UK Race Chief in Ghetto Apology. So, he goes from 'there are ghettos' to 'if things don't change we might have ghettos in the future'. Yep, he's your man all right. And he got an OBE from the Queen and a promotion a more vague post where he can do less damage.

They don't have ghettos in Britain like the do in the USA. That just trivializes the American problem and exaggerates the British problem. And I've walked through those neighborhoods in London --my cousin lives in East Ham-- and they're not scary. Poor, yes. Mixed, yes. But not violent & crime-ridden.

The reason I don't bother with your links from neo-con or nutbar websites is that the sites themselves are biased. They're not peddling neo-con crap with the odd 'fair & balanced' report thrown in. Their reporting is twisted truth, half-truths, lies, cheats, smoke and mirrors. Their stories are filled with weasle words, uncited sources, opinion, and hearsay. And they're marketing FEAR and PANIC.

I don't think you can make the case that secularism has been less blood-drenched that religious movements. Read this interview between Bill Moyers & Karen Armstrong. She's great. And you might enjoy her book The Great Transformation.
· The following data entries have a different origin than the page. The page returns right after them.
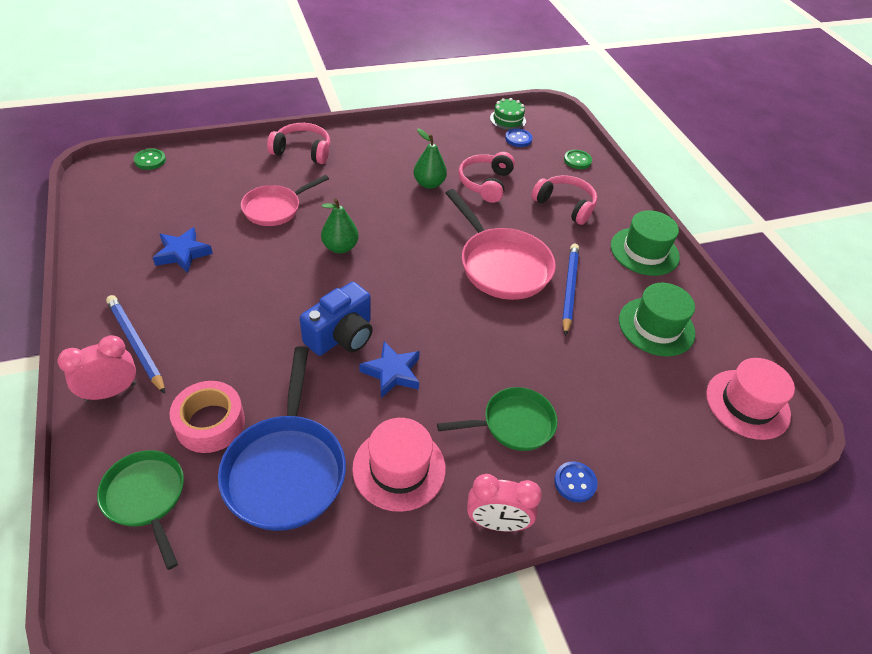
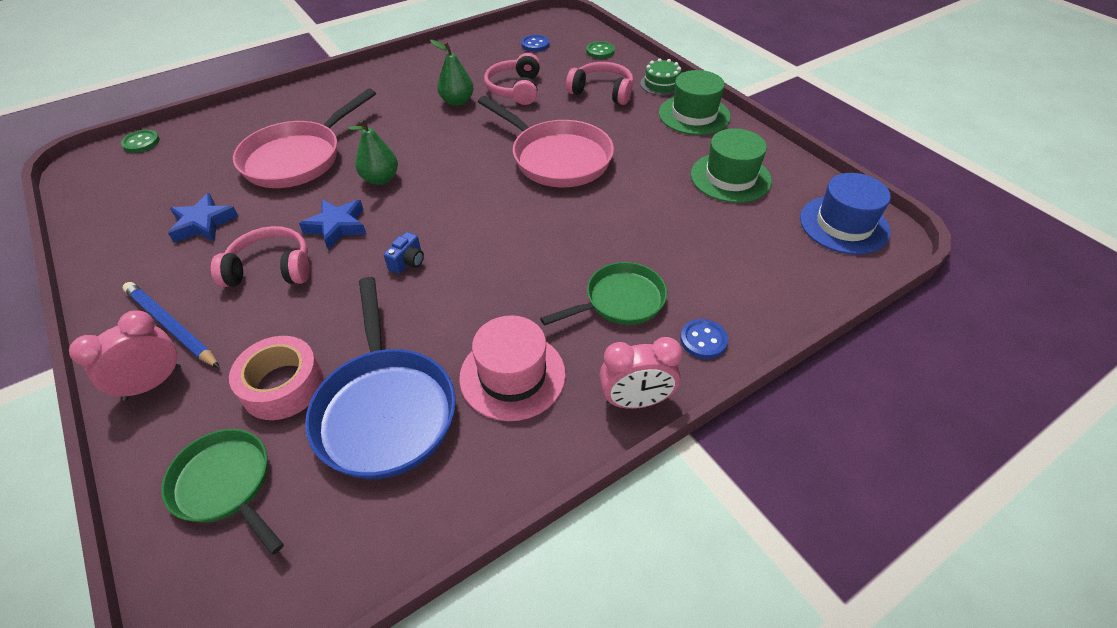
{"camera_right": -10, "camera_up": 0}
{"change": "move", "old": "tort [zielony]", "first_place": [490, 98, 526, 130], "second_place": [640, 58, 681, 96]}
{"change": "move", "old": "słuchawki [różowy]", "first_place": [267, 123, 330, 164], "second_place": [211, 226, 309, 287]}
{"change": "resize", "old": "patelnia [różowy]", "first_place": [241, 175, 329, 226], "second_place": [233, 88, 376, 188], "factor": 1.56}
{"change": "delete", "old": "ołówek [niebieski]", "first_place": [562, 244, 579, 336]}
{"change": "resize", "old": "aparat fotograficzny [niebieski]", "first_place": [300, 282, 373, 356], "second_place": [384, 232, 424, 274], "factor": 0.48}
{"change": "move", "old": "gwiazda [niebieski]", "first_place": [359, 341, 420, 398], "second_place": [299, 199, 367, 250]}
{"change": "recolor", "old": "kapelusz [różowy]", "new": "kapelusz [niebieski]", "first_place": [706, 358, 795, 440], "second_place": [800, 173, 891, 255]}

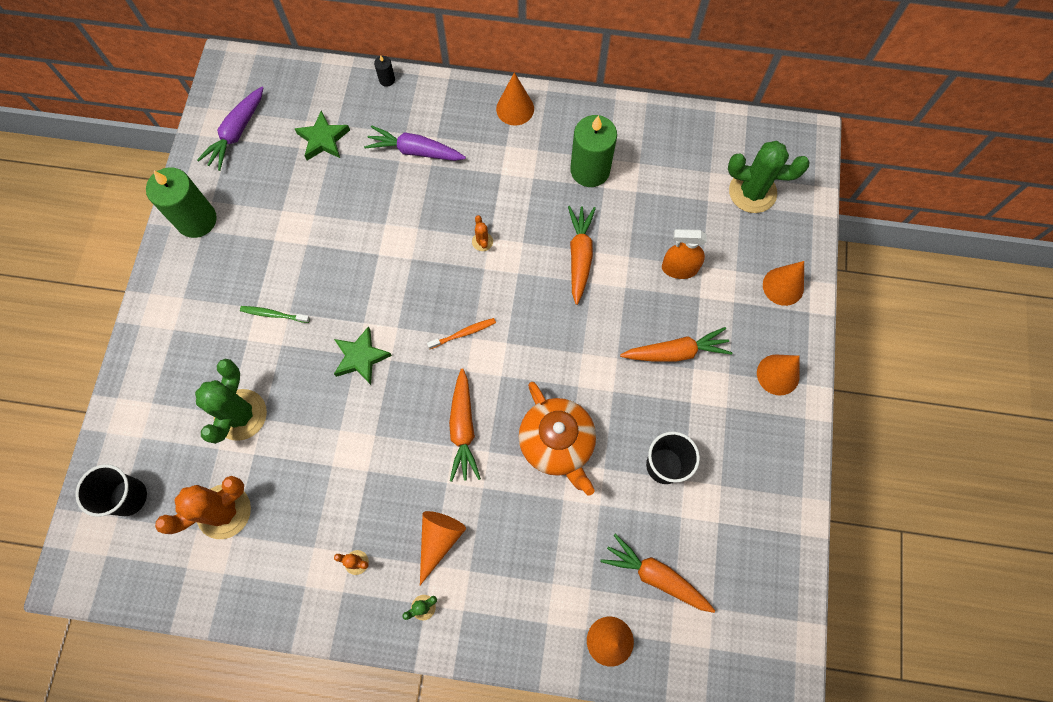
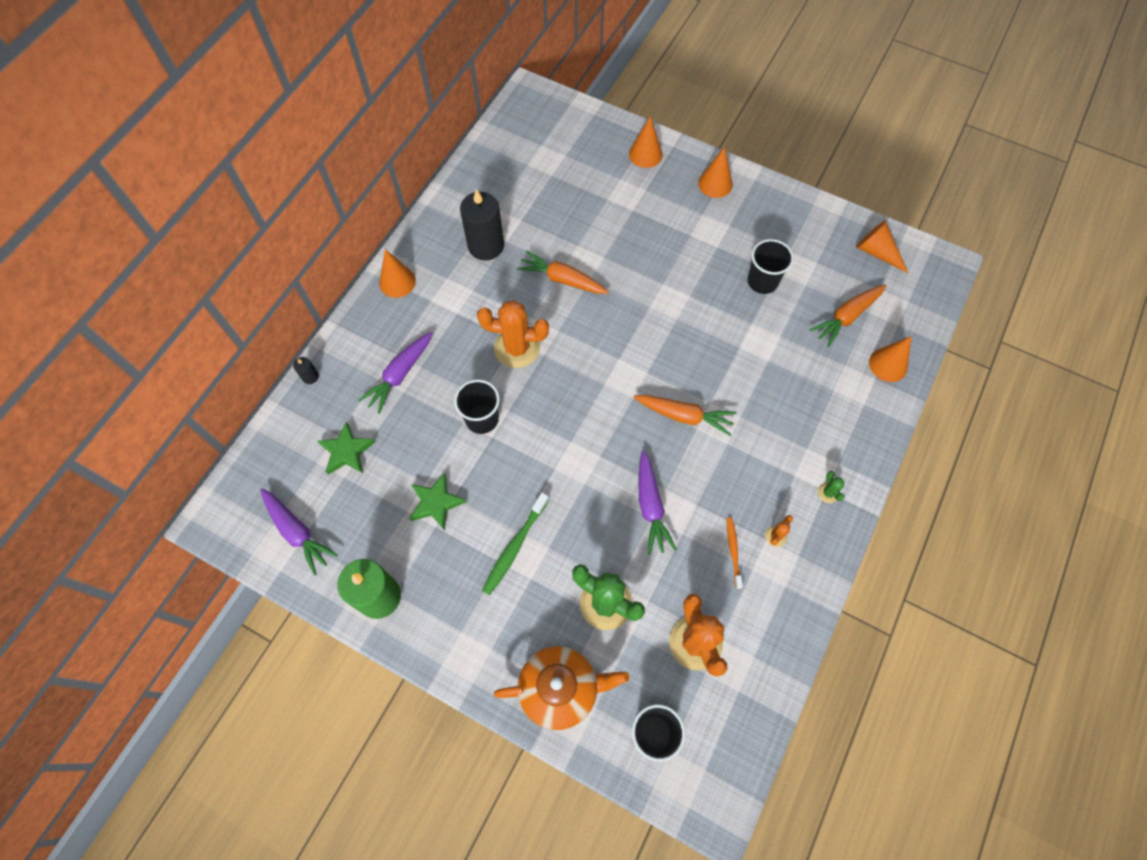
{"camera_right": -70, "camera_up": -5}
{"change": "recolor", "old": "świeca [zielony]", "new": "świeca [czarny]", "first_place": [570, 115, 617, 187], "second_place": [460, 189, 504, 260]}
{"change": "delete", "old": "kaktus [zielony]", "first_place": [728, 141, 809, 213]}
{"change": "resize", "old": "kaktus [pomarańczowy]", "first_place": [472, 215, 493, 251], "second_place": [477, 300, 549, 368], "factor": 2.31}
{"change": "delete", "old": "spryskiwacz [pomarańczowy]", "first_place": [662, 229, 707, 279]}
{"change": "resize", "old": "szczoteczka do zębów [zielony]", "first_place": [240, 306, 310, 323], "second_place": [482, 493, 549, 595], "factor": 1.58}
{"change": "move", "old": "szczoteczka do zębów [pomarańczowy]", "first_place": [427, 318, 496, 349], "second_place": [727, 518, 743, 589]}
{"change": "move", "old": "gwiazda [zielony]", "first_place": [334, 326, 392, 385], "second_place": [409, 473, 466, 530]}
{"change": "delete", "old": "marchewka [pomarańczowy]", "first_place": [620, 327, 732, 362]}
{"change": "move", "old": "imbryk [pomarańczowy]", "first_place": [519, 382, 596, 496], "second_place": [494, 646, 629, 730]}
{"change": "move", "old": "stożek [pomarańczowy]", "first_place": [420, 511, 466, 585], "second_place": [856, 221, 908, 273]}
{"change": "insert", "new": "szklanka [czarny]", "second_place": [454, 379, 500, 434]}
{"change": "insert", "new": "marchewka [fioletowy]", "second_place": [638, 450, 677, 555]}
And stop tilting at Windmills. Your endless attacks on me began when I reported accurately the situation after the British sailors were taken prisoner by the Iranians. You called it 'defending the indefensible'. But I was only repeating what was being said in most of the British & Canadian media. It's America that lives in a media bubble. I heartily recommend you check out the BBC daily. The contrast between what makes it onto the front page there and onto the NYTimes's is a real eyeopener.

Again, I will make THIS my last post in this thread.

1:28 PM  
Anonymous Anonymous said...

"The reason I don't bother with your links from neo-con or nutbar websites is that the sites themselves are biased. They're not peddling neo-con crap with the odd 'fair & balanced' report thrown in. Their reporting is twisted truth, half-truths, lies, cheats, smoke and mirrors. Their stories are filled with weasle words, uncited sources, opinion, and hearsay. And they're marketing FEAR and PANIC."

Ad hominem crap that bespeaks a frightened dweeb who dare not expose himself to differing views. Much of what you say about the sites and their material is true. Some of what you say is not.

"And stop tilting at Windmills. Your endless attacks on me began when I reported accurately the situation after the British sailors were taken prisoner by the Iranians. You called it 'defending the indefensible'. But I was only repeating what was being said in most of the British & Canadian media. It's America that lives in a media bubble. I heartily recommend you check out the BBC daily. The contrast between what makes it onto the front page there and onto the NYTimes's is a real"

It is the Iranian regime that I was describing as indefensible for the treatment of its own people.

The contrast may be 'real, but that doesn't necessarily make the content more accurate.

"I don't think you can make the case that secularism has been less blood-drenched that religious movements. Read this interview between Bill Moyers & Karen Armstrong. She's great. And you might enjoy her book The Great Transformation."

I didn't find the soft pedaling of Christian and Islamic bloodletting by a former nun particularly convincing.

3:47 PM  
Anonymous Anonymous said...

Karen Armstrong, My Year in a Habit taught me the Paradox of Veiling.